La absolutización de la modernidad
Este discurso, aunque repleto de buenas intenciones y de intuiciones valiosas, falla en varios puntos. En primer lugar, considera la “modernización” de las aulas como un imperativo histórico, un “signo de los tiempos” tan evidente que ni siquiera hace falta demostrar su validez. Por otro lado, con frecuencia confunde la revolución pedagógica con el uso de tecnologías, dando a entender que aquella no se entiende sin estas.
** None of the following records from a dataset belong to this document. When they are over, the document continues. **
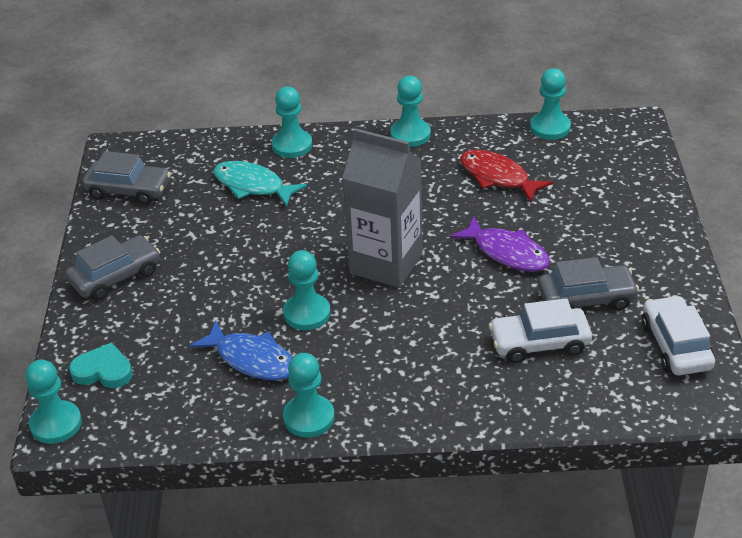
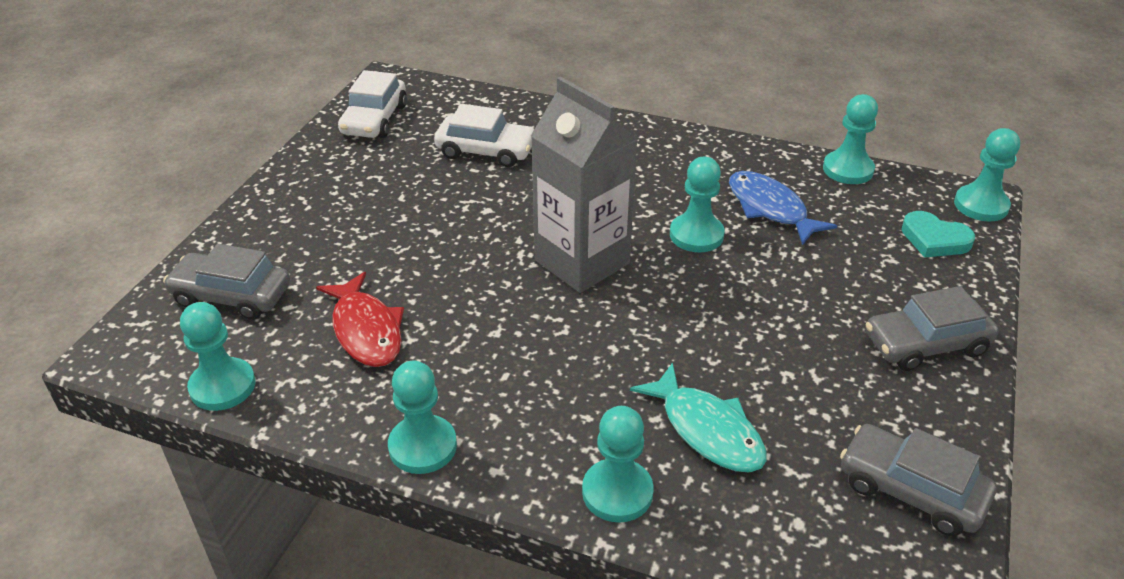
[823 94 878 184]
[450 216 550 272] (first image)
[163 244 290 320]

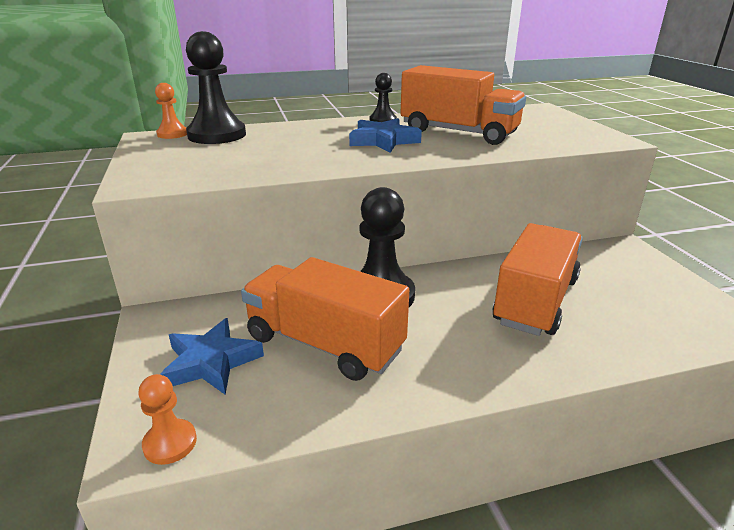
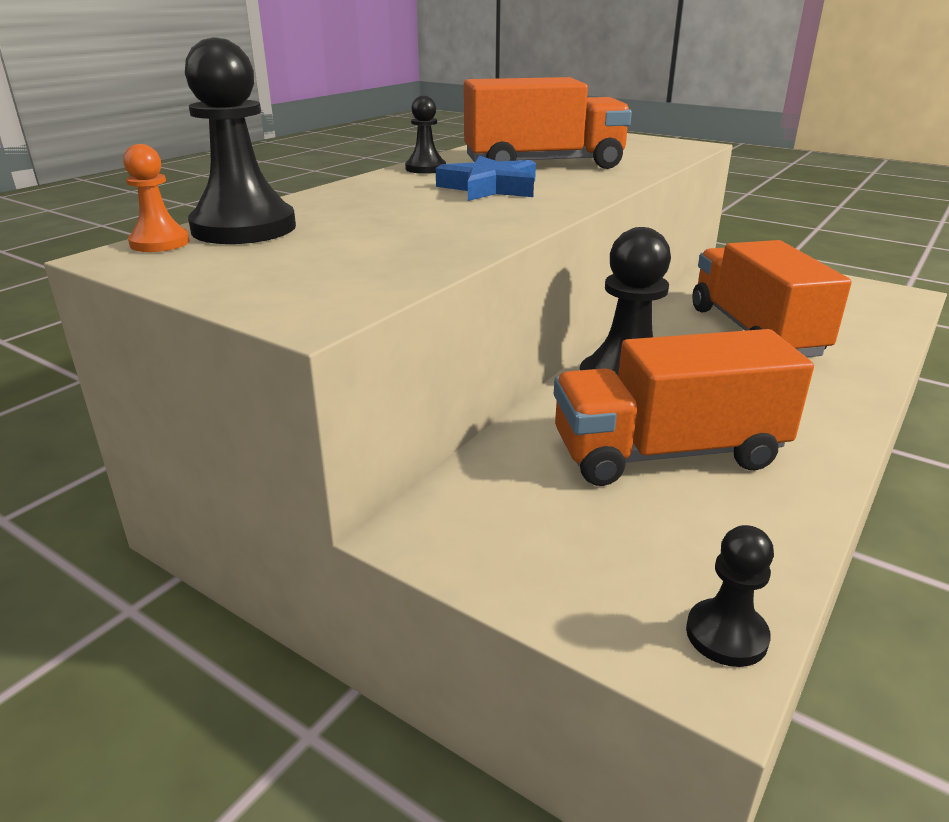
[686 525 774 667]
[160 318 264 395] (first image)

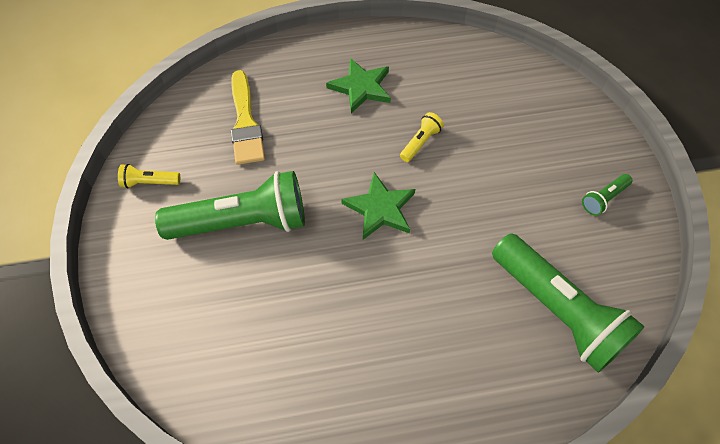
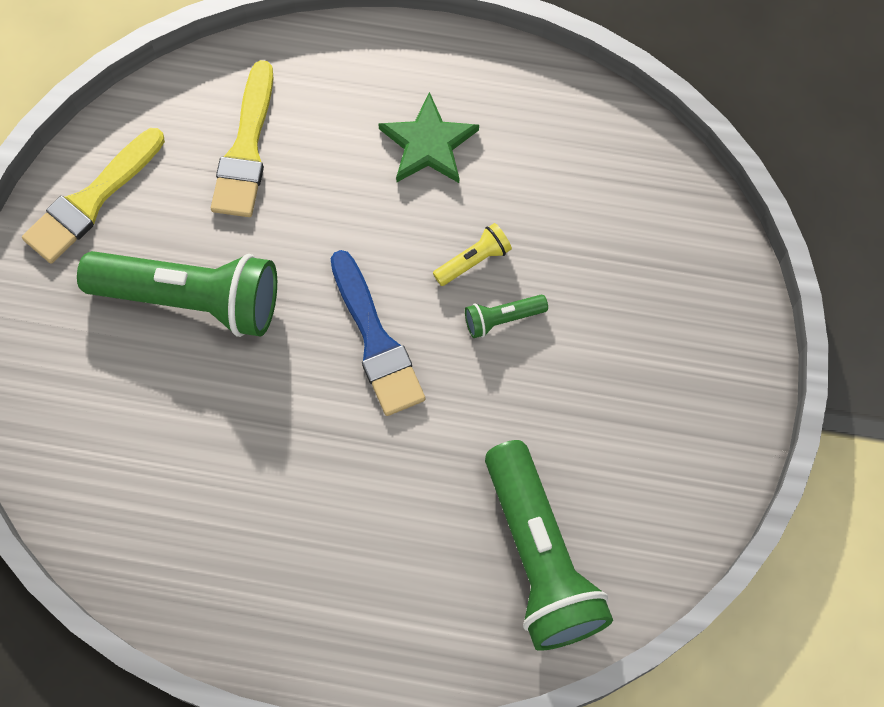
[22 128 165 263]
[331 250 425 416]
[465 295 548 338]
Se pueden poner dos reparos a este discurso de “la novedad por la novedad”. El más obvio es que tanto las metodologías como las herramientas tecnológicas en la educación han de juzgarse por criterios académicos, y no por cómo respondan a un vago concepto de “evolución social”. Por otro lado, algunas de las formas de enseñar que se presentan como revolucionarias (Thinking Based Learning, trabajo cooperativo, Design Thinking, gamificación) no son tan innovadoras, sino más bien actualizaciones más o menos originales de estrategias pedagógicas ya empleadas en muchos sitios.
Problemas epistemológicos
Según los precursores de la “escuela inteligente”, esta ofrece varias ventajas frente al modelo tradicional de educación. Una de las más repetidas es que los alumnos están más motivados y cooperan entre ellos. Esto es positivo, pero no está claro cómo evaluar ni qué valor conceder a estas “competencias transversales”, como se las suele denominar: ¿debe el profesor de una materia reservar una parte de la nota a la capacidad para colaborar que haya mostrado cada estudiante?
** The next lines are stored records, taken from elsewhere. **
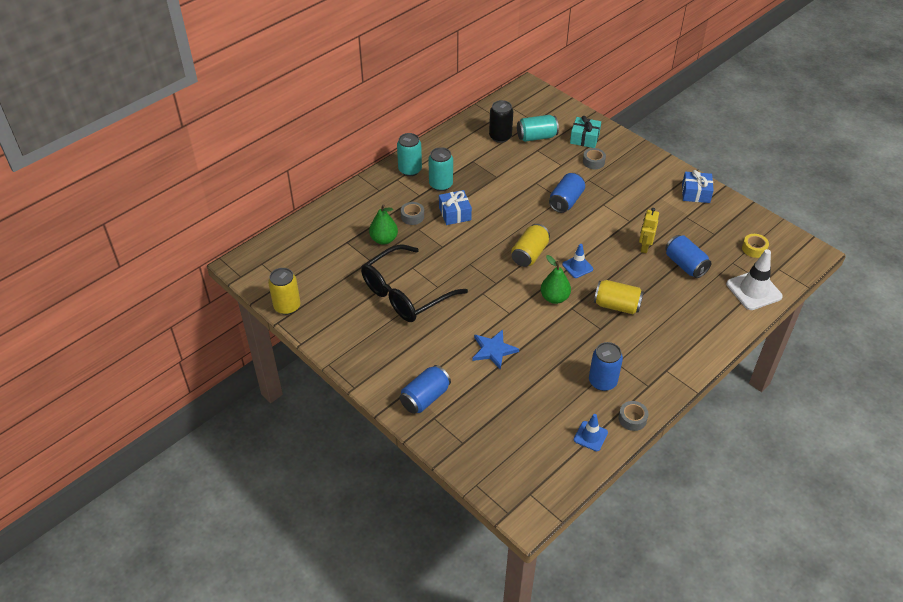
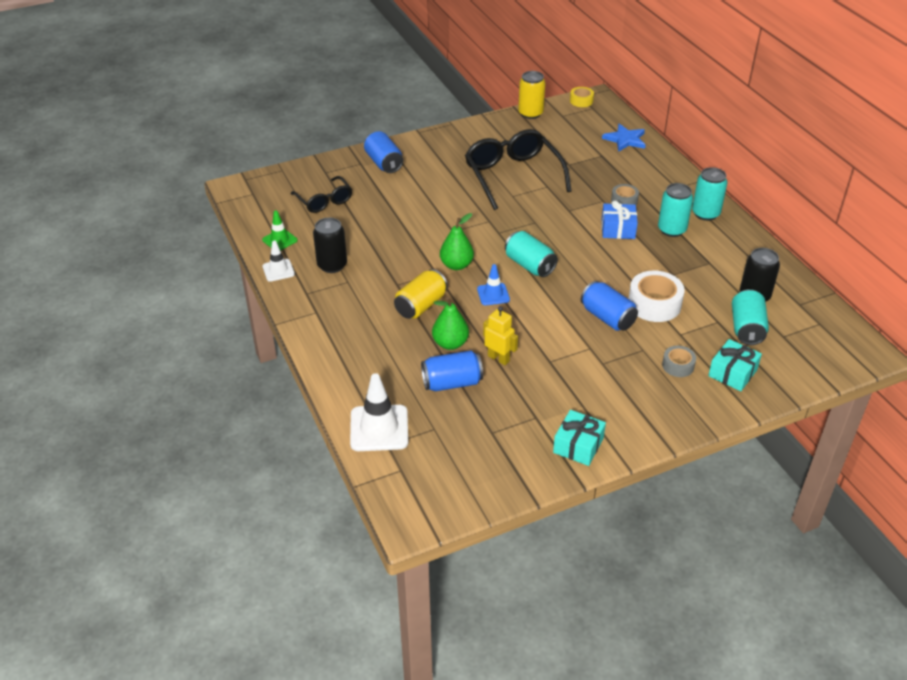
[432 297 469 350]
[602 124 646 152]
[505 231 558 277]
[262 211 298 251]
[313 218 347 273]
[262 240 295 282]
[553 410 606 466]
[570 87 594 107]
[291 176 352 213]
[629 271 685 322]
Otra de las ideas más frecuentes en el discurso de la “nueva educación” es que, frente al modelo tradicional que uniformaba a los estudiantes y mataba su creatividad, en la escuela inteligente cada uno sigue un proceso distinto, según sus peculiares talentos e intereses. Es la llamada “personalización del aprendizaje”.
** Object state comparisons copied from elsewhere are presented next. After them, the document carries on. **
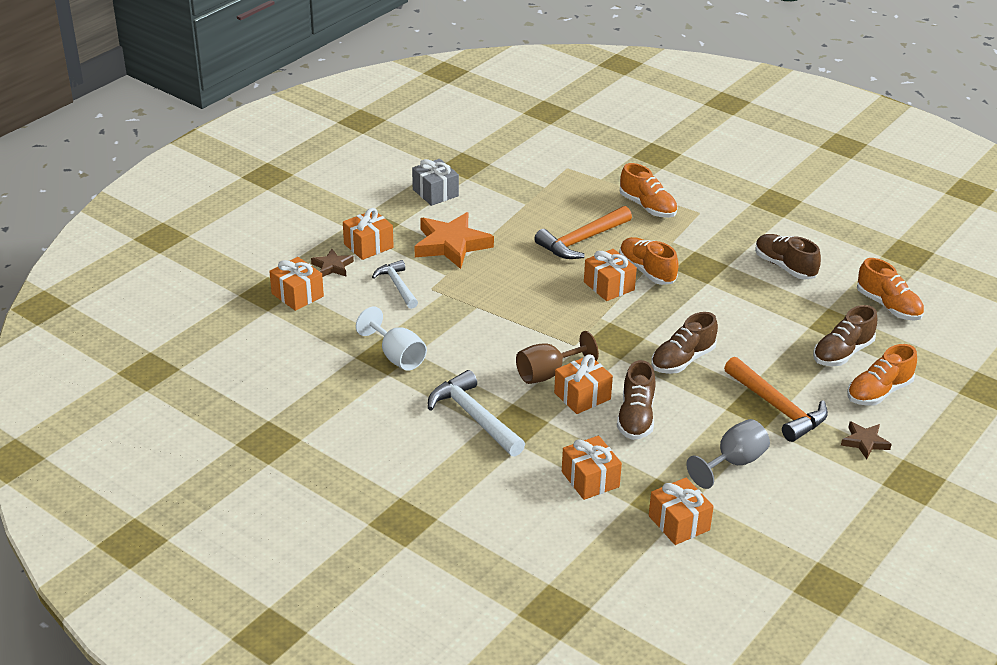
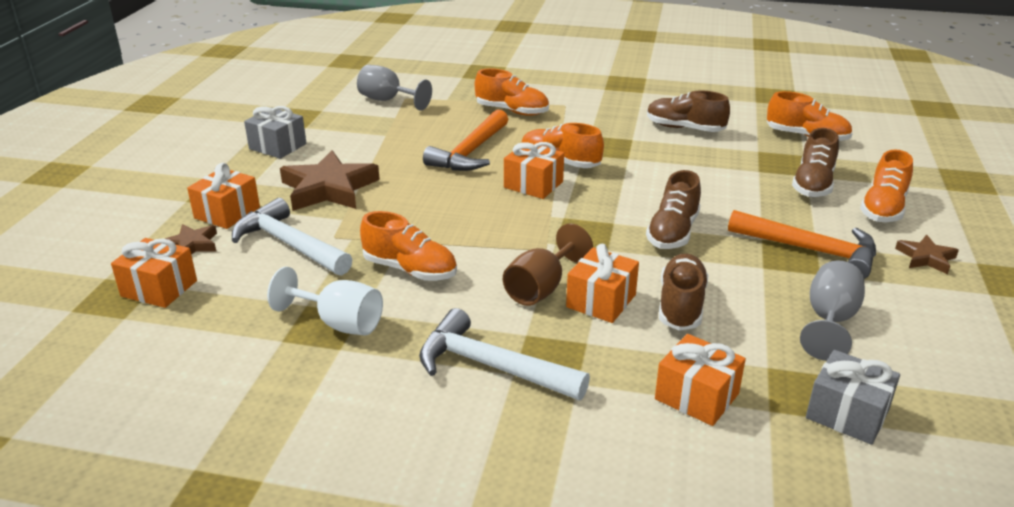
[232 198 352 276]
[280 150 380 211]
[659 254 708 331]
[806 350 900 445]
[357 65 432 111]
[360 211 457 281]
Ciertamente, resulta interesante que los alumnos puedan ir a un ritmo diferente, y que el profesor disponga de recursos para reforzarles en sus particulares lagunas: por ejemplo, una plataforma con ejercicios de distinto nivel que informe del progreso que cada uno va haciendo. Con todo, si se pretende evaluar objetivamente, se supone que el examen debe ser el mismo para todos. Aunque hay quien propone adaptar también las pruebas: todos tienen que superar todas al final del curso o del trimestre, pero cada uno se enfrenta a ellas cuando domina los contenidos. El problema es que esto dificulta enormemente la tarea del docente: ¿cómo explicar cuando unos estudiantes están centrados en unos temas y otros en otros?
Como se ve, algunas de las propuestas de la nueva escuela, aunque ofrecen perspectivas muy interesantes, se enfrentan a serios problemas de praxis o de evaluación, o a ambos. Por otra parte, la investigación no es concluyente acerca de la efectividad de estas metodologías, y el uso de la tecnología asociado a ellas, en el rendimiento académico, y no solo en la motivación o la capacidad de colaboración de los alumnos. Un estudio reciente de la Asociación Internacional para la Evaluación del Rendimiento Educativo (IEA, por sus siglas en inglés) señalaba que las estrategias de “aprendizaje activo” mostraban una relación positiva con el desempeño en matemáticas y ciencias en 13 países analizados, negativa en otros 13, y neutra en 9. Por otro lado, en la clasificación de cuáles son estas estrategias, el informe no hace ninguna mención al uso de tecnología, sino más bien a que el estudiante tenga que encontrar por su cuenta la manera de resolver los problemas propuestos.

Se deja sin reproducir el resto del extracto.